Thursday, December 18, 2008

India seals part of Bangladesh border over bird flu


18 Dec 2008 13:01:29 GMT
Source: Reuters
(Recasts, adds quotes, details) KOLKATA, India, Dec 18 (Reuters) - India sealed part of its border with Bangladesh on Thursday amid fears the latest outbreak of the H5N1 bird flu virus had spread to new areas, officials said.

Authorities in West Bengal state have killed about 10,000 birds in the Malda district which borders Bangladesh since Tuesday, despite resistance from villagers who want more compensation, after tests proved a new outbreak in the area.

"We have already sealed the border with Bangladesh along Malda district to check the spread of bird flu through chickens and ducks smuggled in from the other side," West Bengal's animal resource development minister Anisur Rahman told Reuters.

Hundreds of thousands of birds have also been culled in India's northeastern Assam state and neighbouring Meghalaya since an outbreak was detected there last month.

While there has been no recent outbreak in Bangladesh, India's impoverished neighbour suffered a severe bird flu epidemic starting in March 2007. Millions of birds were culled, costing the poultry industry hundreds of millions of dollars.

Malda authorities have sent more samples for testing after hundreds of chickens died in the past two days in a different area of the district, about 10 km (6 miles) away from the village regarded as the centre of the latest outbreak, officials said.

Authorities also increased the number of birds they plan to kill in West Bengal by 3,500 to 20,000 after discovering that there were more poultry farms in the area than first thought. "We hope to complete the work by tomorrow," said N.K. Shit, a senior animal resource development official in Malda.

Health workers are also monitoring about 100 villagers in and around Guwahati city in Assam who had shown signs of H5N1 but tests so far indicated none had the virus, health officials said. There have been no human cases of H5N1 confirmed in India.

Neighbouring states have also been taking precautions such as banning birds from affected states. Authorities in Orissa state to the south culled 2,000 chickens as a precautionary measure.

Smugglers had tried to sneak the birds across the border from West Bengal into Orissa in a passenger bus, officials said.
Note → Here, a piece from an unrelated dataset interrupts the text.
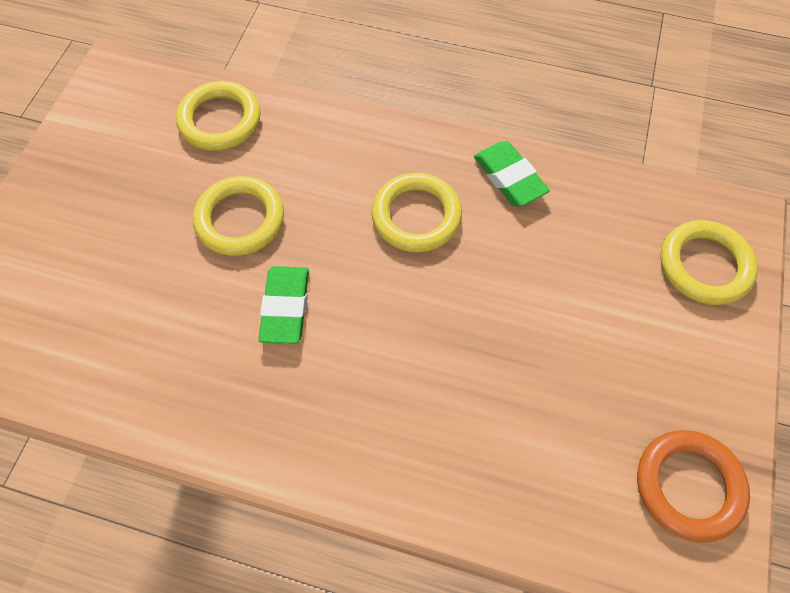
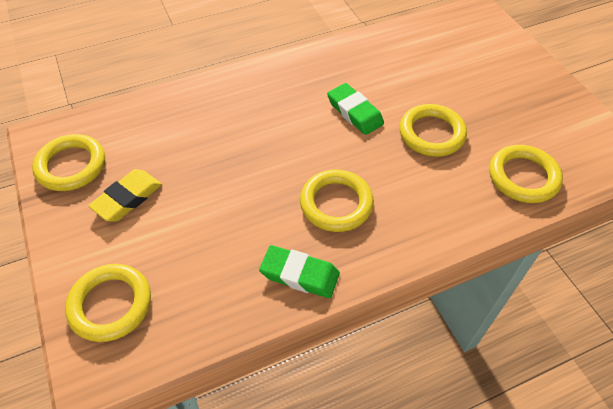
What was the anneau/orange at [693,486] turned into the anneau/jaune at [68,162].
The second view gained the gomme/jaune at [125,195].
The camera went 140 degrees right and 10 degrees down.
Monday's confirmation marked the third outbreak of the disease this year in West Bengal, where 4 million birds were culled in January in what the World Health Organisation (WHO) has described as India's worst-ever bird flu outbreak.

Experts fear the H5N1 virus might mutate or combine with the highly contagious seasonal influenza virus and spark a pandemic that could kill millions of people across the world. According to the WHO, H5N1 bird flu has infected 391 people in 15 countries and killed 247 of them since the virus resurfaced in Asia in 2003. (Additional reporting by Jatindra Dash; Editing by Matthias Williams and Dean Yates)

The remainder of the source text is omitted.